El bautismo, que incorpora a Cristo, no tiene nada que ver, por tanto, con la circuncisión. No la reemplaza. Ni siquiera se inspira en ella. La circuncisión reservada en exclusiva a los varones del pueblo elegido era un signo exterior que significaba la pertenencia a ese pueblo. Era un símbolo que pertenecía nada más al pueblo elegido (Gál 5,1-12). El bautismo es para toda la humanidad, varones y hembras, y está vinculado al acontecimiento histórico de la muerte y de la resurrección de Cristo. En este sentido, se comprende que sea, para Pablo, como “una circuncisión no hecha por mano de hombre” (Col 2,11). Por tanto, ya no divide a la humanidad, sino que la unifica según la promesa del Espíritu. Por eso, mismo, el bautismo tampoco está emparentado con los ritos de iniciación que llevan consigo los cultos mistéricos de ciertas religiones paganas.

Este bautismo en el Espíritu pone a los cristianos en comunión con el Hijo y el Padre. El Espíritu invita a la humanidad a vivir al modo del Hijo que libera de la ley del pecado. Efectivamente, “el fruto del Espíritu es amor, alegría, paz, paciencia, afabilidad, bondad, fidelidad, modestia, dominio de sí; contra tales cosas no hay lay” (Gál 5,22-23). Vivir según el Espíritu es dejarse que se apropie de la existencia humana para que la configure a la de Cristo. De esa forma, todos los que confiesan una misma fe constituyen la comunidad específica vinculada al anuncio del Evangelio. La comunidad no elige sus miembros (1 Cor 1,26-29). No es el reflejo de un orden social. Como la fe es un don de Dios, la comunidad de los creyentes está constituida por todos los que testimonian que “Jesús es Señor” (1 Cor 12,3).

Y con todo, Pablo, el apóstol de Cristo resucitado, sigue apegado a Israel. En su carta a los Romanos, después de decir que “nada podrá separarnos del amor de Dios manifestado en Cristo Jesús” (Rom 8,38-39), ¿no dice que “desearía ser yo mismo maldito, separado de Cristo, por mis hermanos, los de mi raza según la carne” (Rom 9,3)? Pablo se afana por explicar a Israel el sentido de la gratuidad de la elección. Dios, en la Alianza, no ha querido cambiar de socio revelándose a las naciones, sino que ha revelado que las naciones formaban parte de la elección que recibió Israel. Por tanto “no es que haya fallado la palabra de Dios” (Rom 9,6). Si Israel se cree excluido es porque no ve que fue elegido para abrirse a las naciones por medio del Evangelio. Israel prefirió su propia vía, que identificó con la ley, a la vía de la gracia revelada en Cristo, con el contexto de no perder su identidad.

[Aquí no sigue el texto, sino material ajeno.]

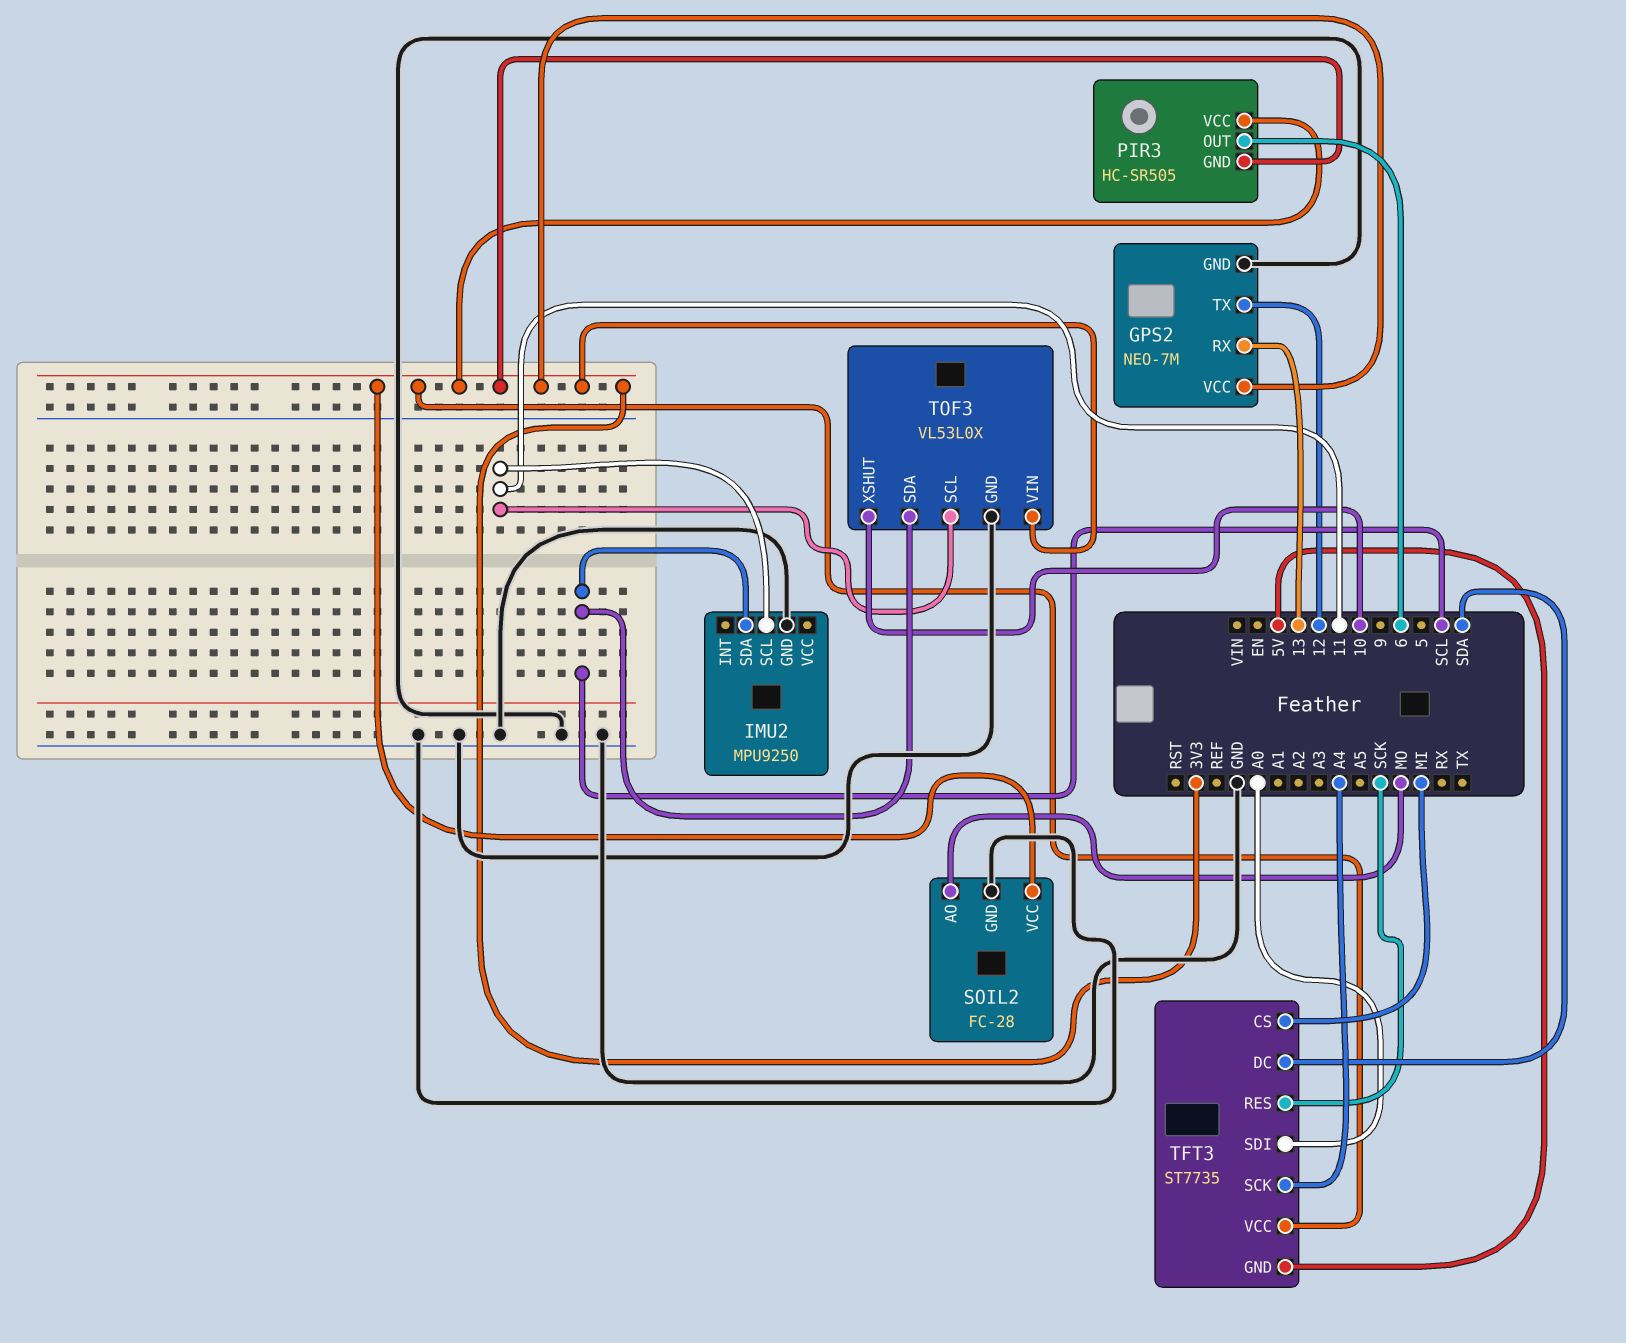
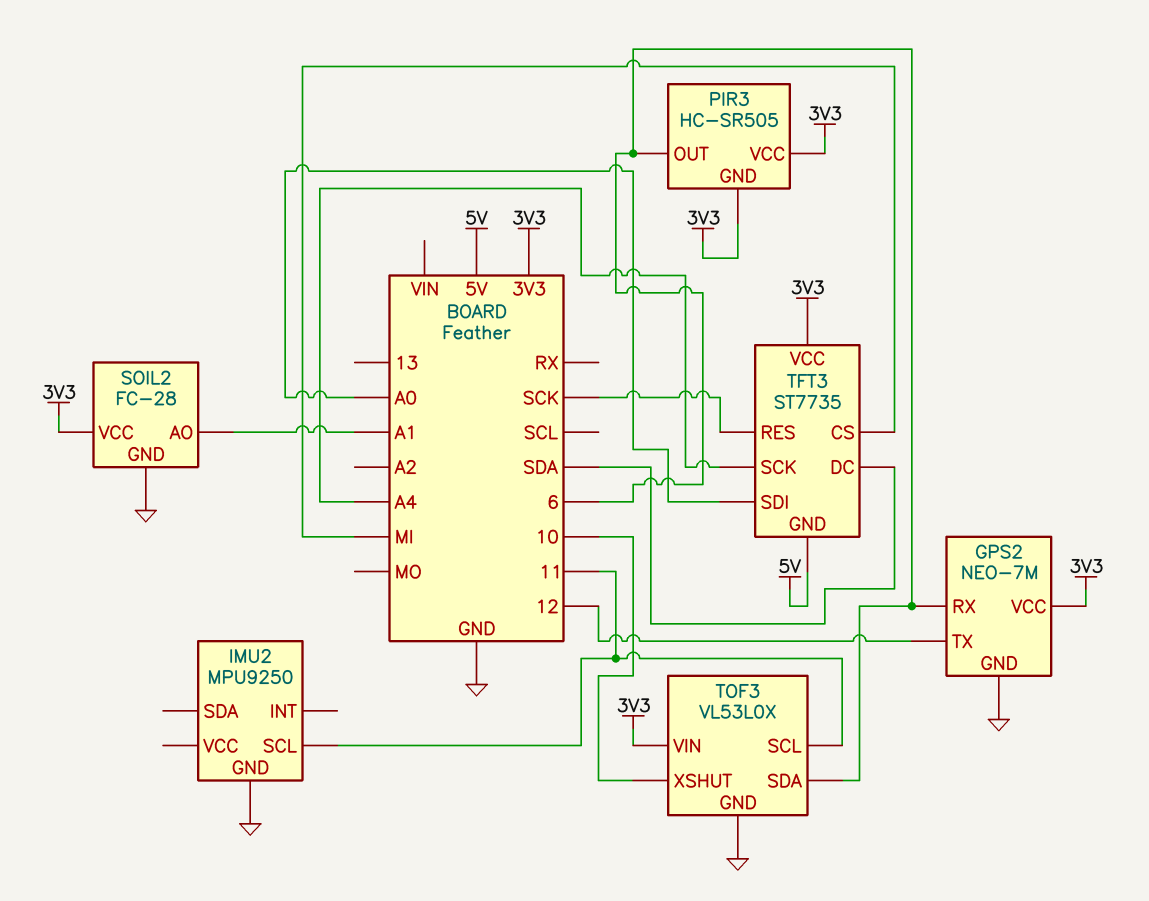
GPS2 pin RX: 13 -> 6
IMU2 pin SDA: SCL -> none
SOIL2 pin AO: MO -> A1
TOF3 pin SDA: SCL -> 6

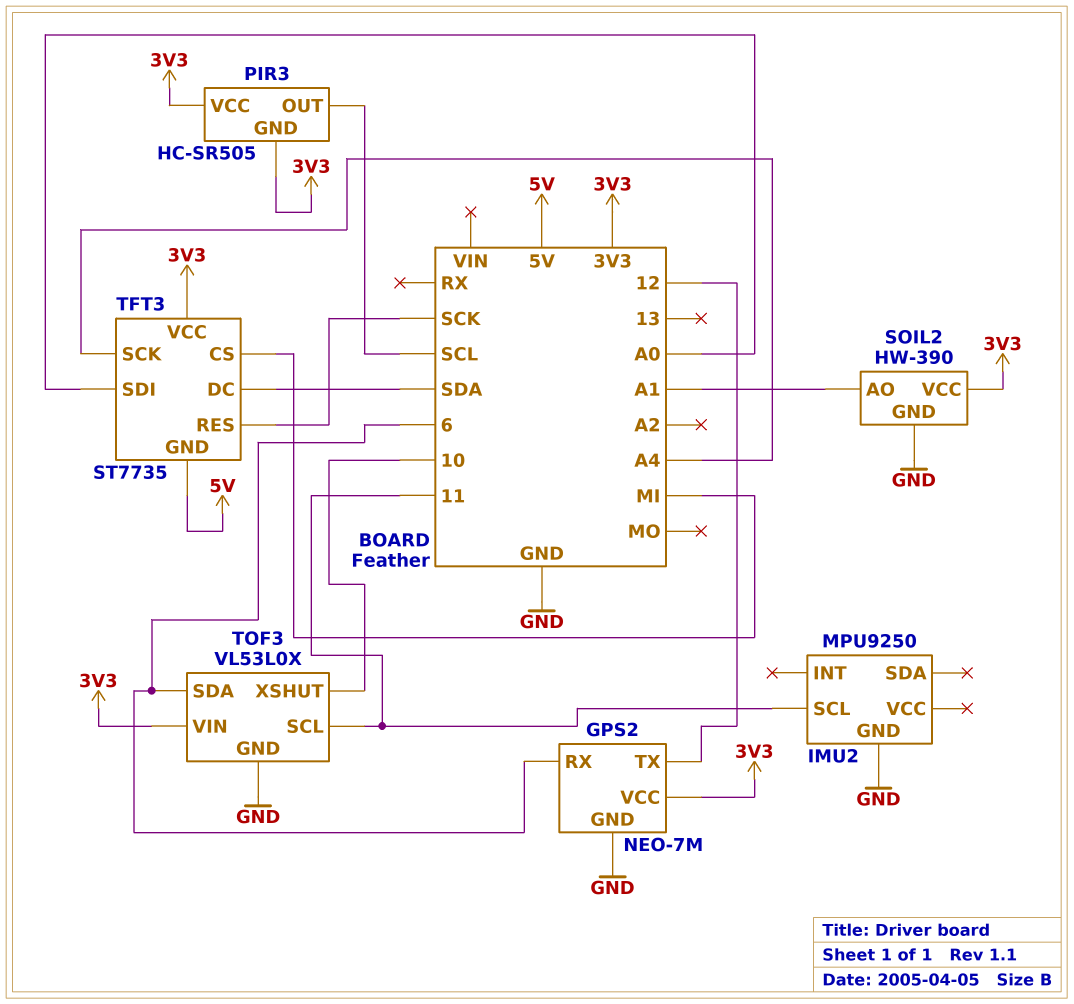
PIR3 pin OUT: 6 -> SCL
SOIL2: FC-28 -> HW-390

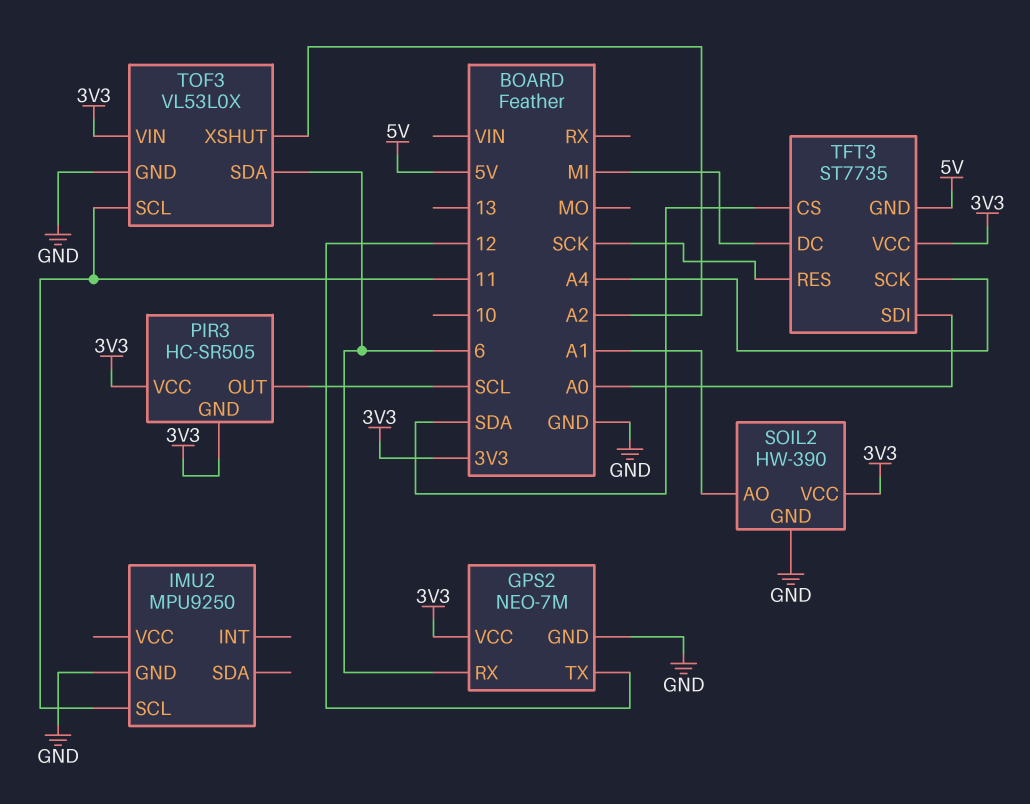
TFT3 pin CS: MI -> SDA
TFT3 pin DC: SDA -> MI
TOF3 pin XSHUT: 10 -> A2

En este sentido, Pablo puede decir que aquellos de su pueblo que rechazan a Cristo “rechazan someterse a la justicia de Dios” (Rom 10,3). Y sin embargo, Dios no ha rechazado de ninguna forma a su pueblo, porque sigue existiendo “un resto” que cree (Rom 11,5). Este “resto” que cree a Dios en Cristo está en perfecta continuidad con la fe de Abraham: “La Escritura, previendo que Dios justificaría a los gentiles con la fe, anuncio con antelación a Abraham esta buena nueva: En ti serán bendecidas todas las naciones. Así pues, los que creen son bendecidos con Abraham el creyente” (Gál 3,8-9; cf. Rom 4). Y puesto que las promesas de Dios no tienen vuelta atrás, Pablo puede anunciar, aludiendo a Isaías, el retorno de todo Israel a la dinámica de la alianza cuando lleguen los últimos tiempos de la historia del mundo:


El endurecimiento parcial que sobrevino a Israel durará hasta que entre la totalidad de los gentiles, y así, todo Israel será salvo, como dice la Escritura: Vendrá de Sión el Libertador; alejará de Jacob las impiedades. Y ésta será mi alianza con ellos, cuando haya borrado sus pecados (Rom 11,25-27).
El encuentro de pablo con el Resucitado transformó, sin destruirla, su pertenencia inicial a Israel, puesto que Cristo a quien se entregó es “el sí a todas las promesas hechas por Dios” (2 Cor 1,20).